Research
My research explores how literature imagines and reimagines urban spaces, ecological relations, and collective memory. Working across languages and traditions, I investigate the intersections of comparative literature, memory studies, ecocriticism, and critical urban theory to understand the stories that shape our relationship with the world.
Comparative Literature
Exploring literary traditions across cultures and languages, examining how different literary traditions engage with shared themes of displacement, belonging, and cultural identity.
Memory Studies
Investigating how literature constructs, preserves, and transforms collective and individual memory, with particular attention to post-representational affect and embodied memory.
Related Publications
Ecocriticism
Examining ecological imagination in contemporary literature, exploring how writers engage with environmental consciousness, posthumanism, and the relationship between human and non-human worlds.
Critical Urban Theory
Analyzing literary representations of the city, urban refugees, flânerie, and the right to the city in transnational fiction.
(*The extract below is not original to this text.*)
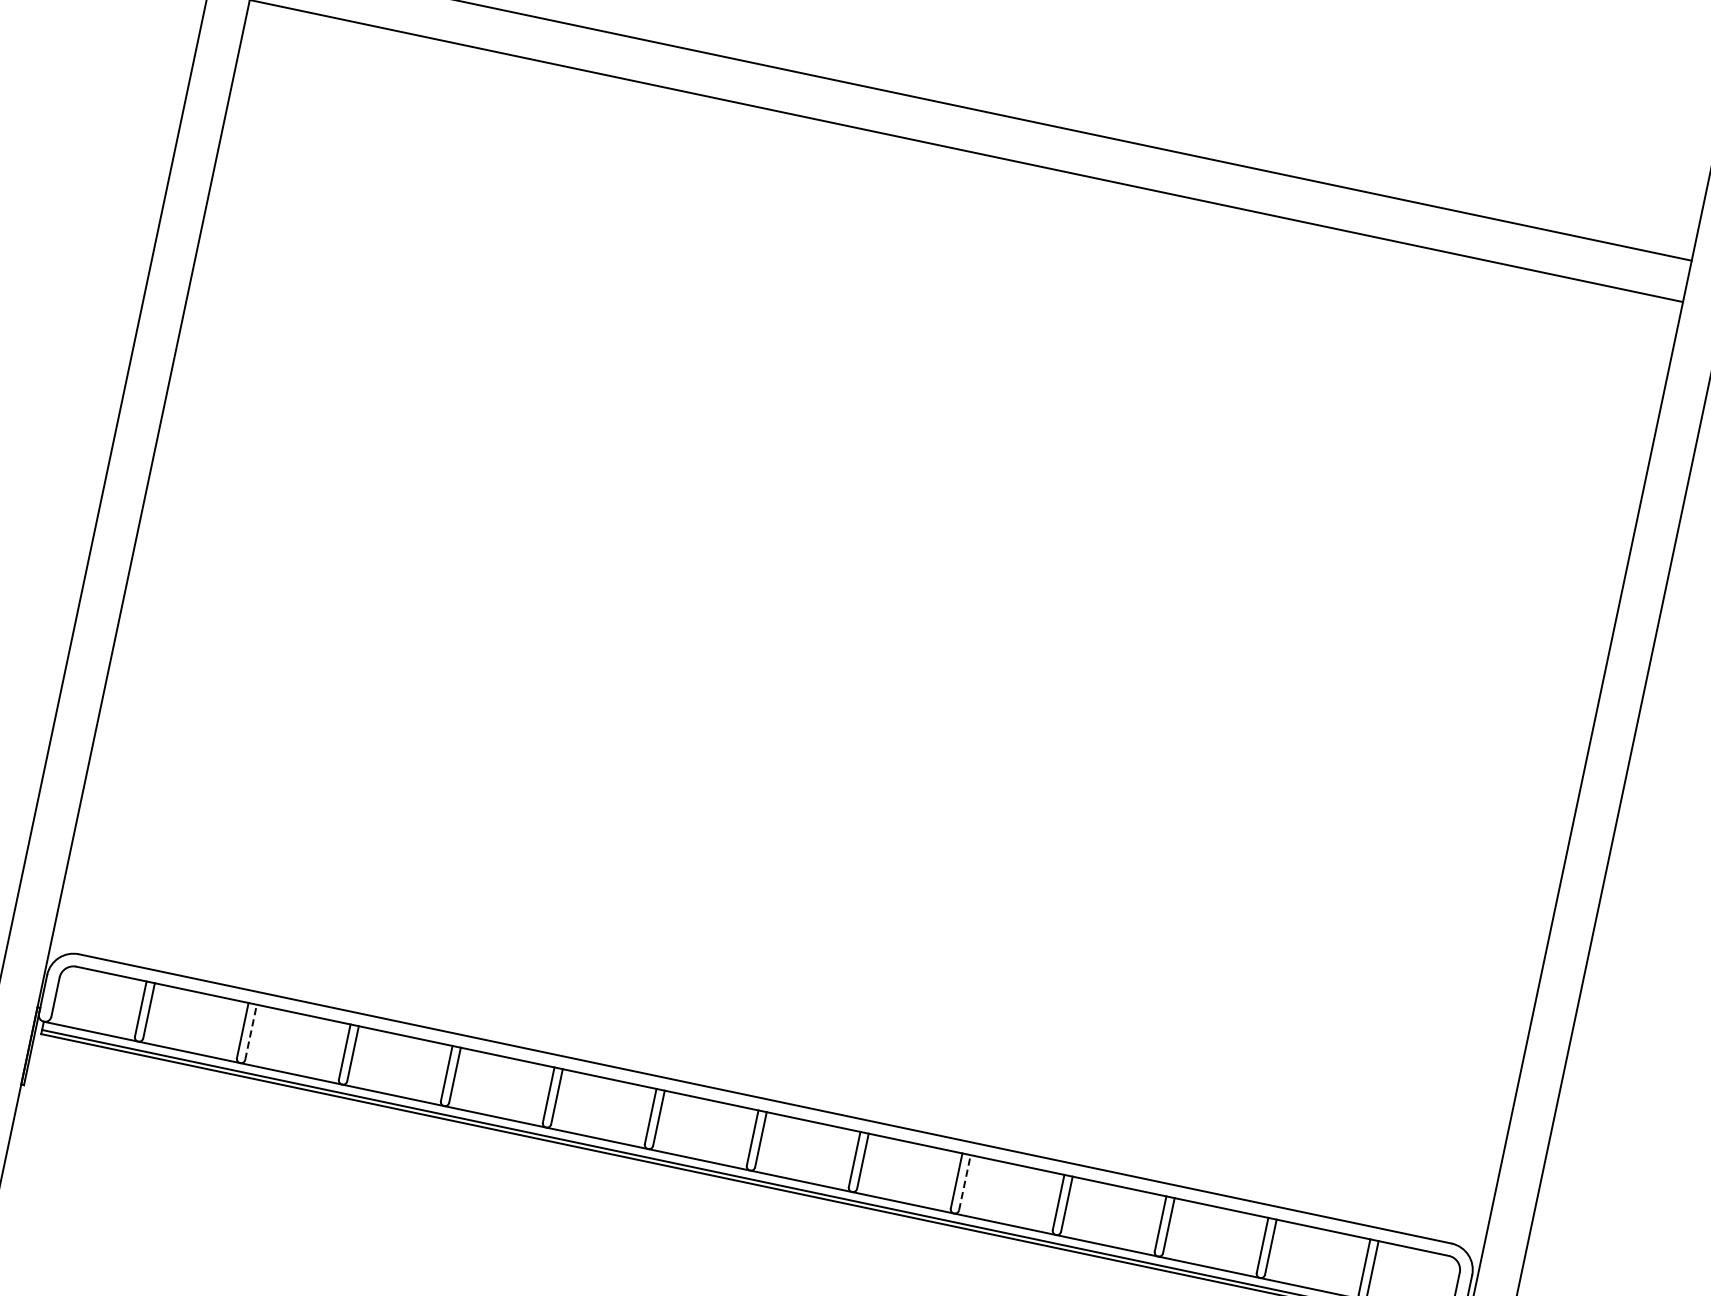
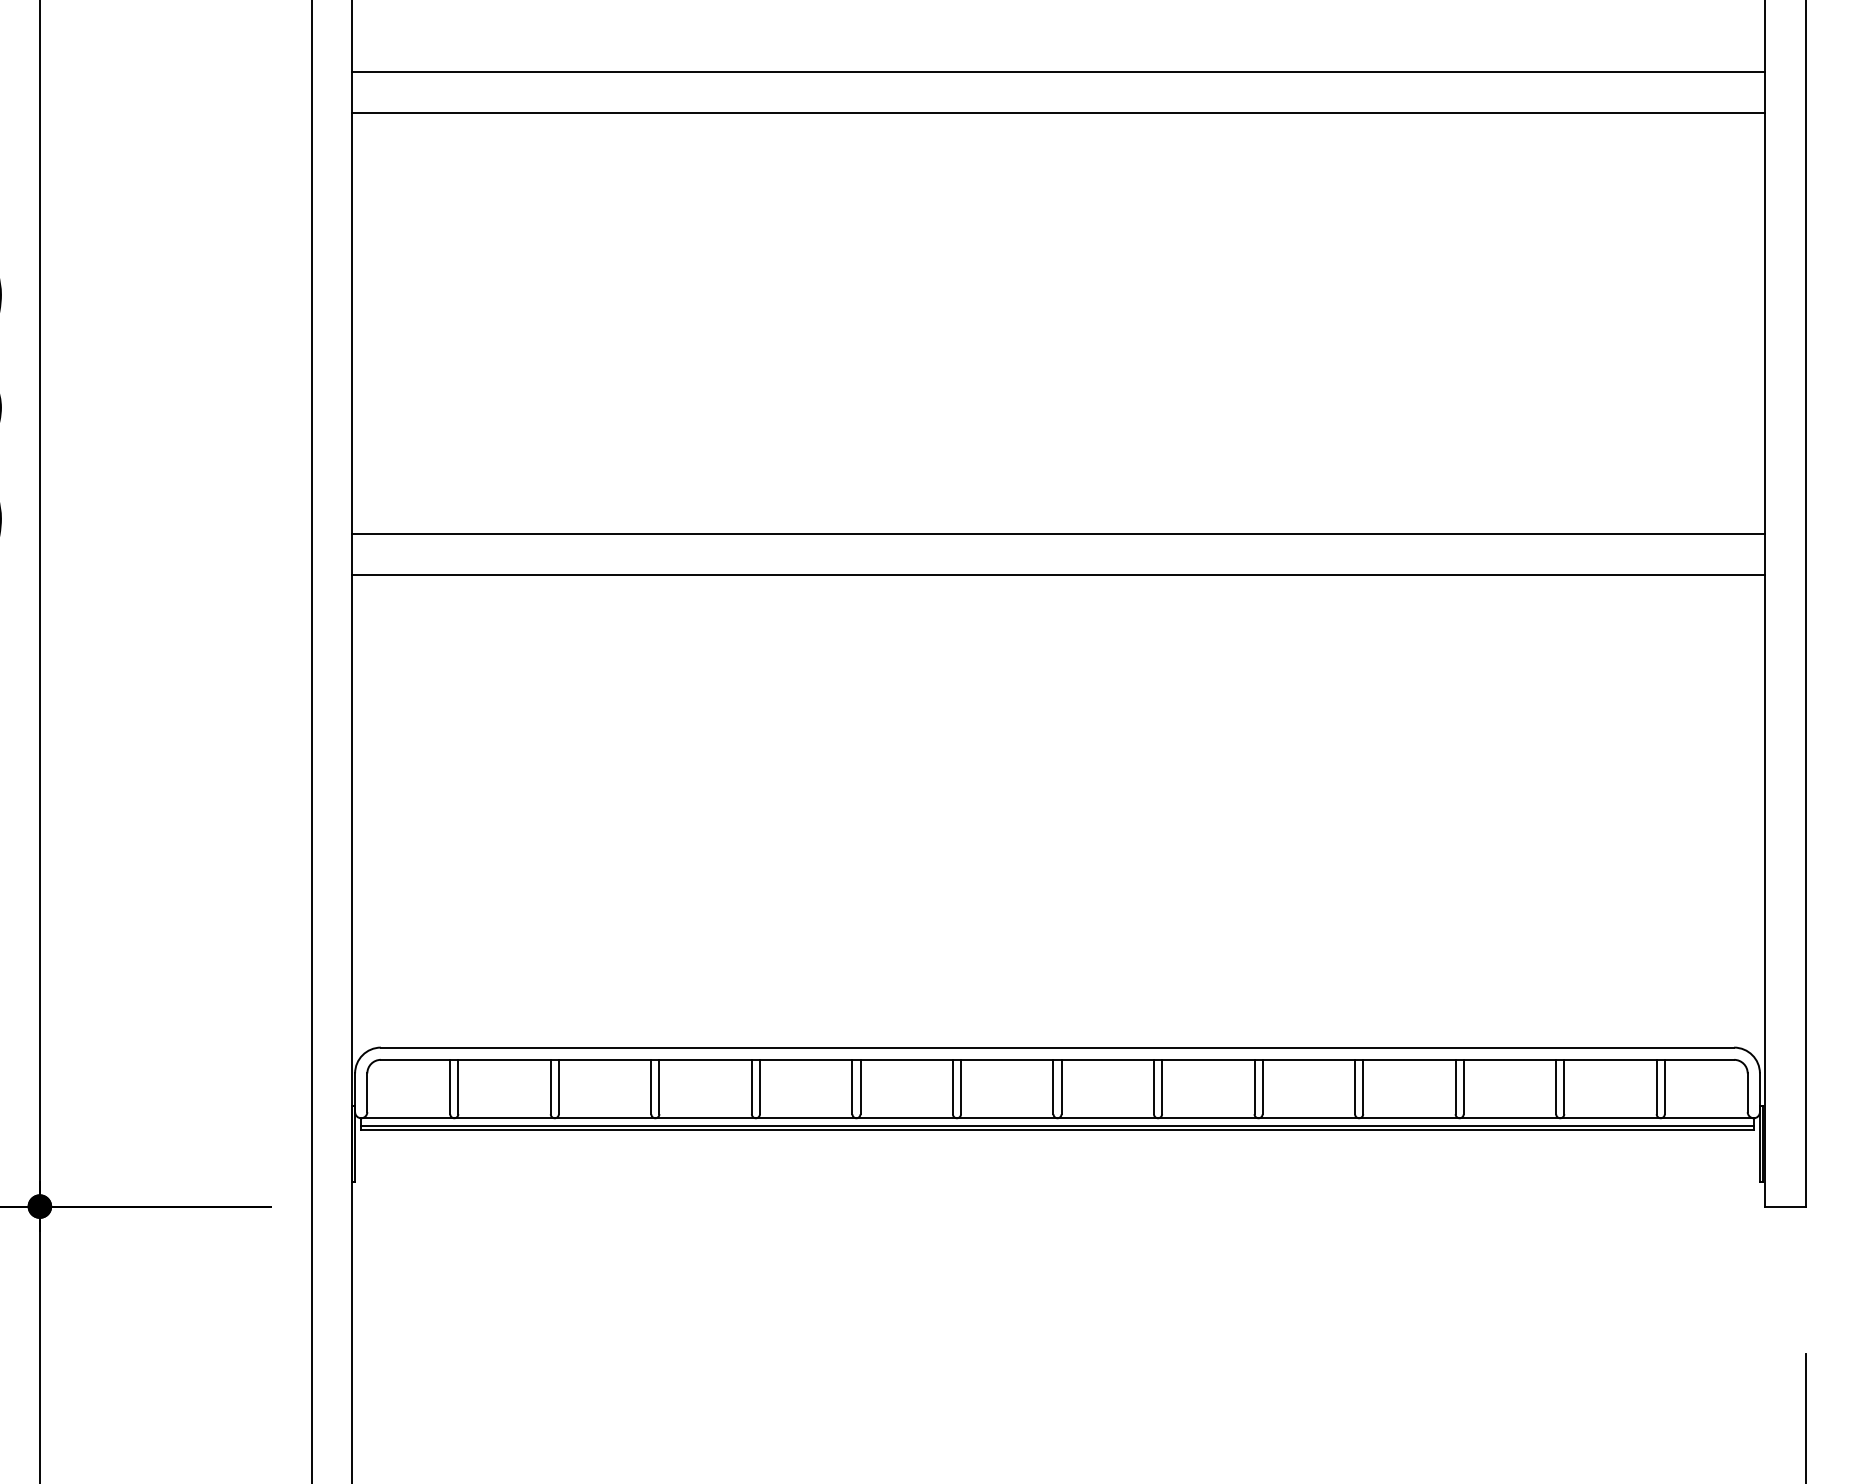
line: (875, 578) -> (1058, 534), added
line: (867, 619) -> (1058, 574), added
line: (250, 1031) -> (558, 1086), dashed -> solid
line: (964, 1182) -> (1262, 1086), dashed -> solid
How do novels reimagine urban space as a site of resistance and belonging?
Postcolonial Studies
Engaging with postcolonial theory to understand how literature from formerly colonized societies and diasporic communities challenges dominant narratives and imagines alternative futures.
Related Publications
Current Projects
Ongoing Research
My current post-doctoral research focuses on the intersections of contemporary Turkish literature and critical posthumanism. I am exploring how Turkish women writers engage with ecological consciousness, non-human agency, and the entanglement of memory with landscape. This work builds on my earlier investigations into ecocriticism and memory studies, extending them into new theoretical terrain shaped by posthumanist and new materialist thought.
I am also continuing to develop my comparative work on literary representations of the city, examining how novels from different cultural traditions reimagine urban space as a site of resistance, belonging, and ecological possibility.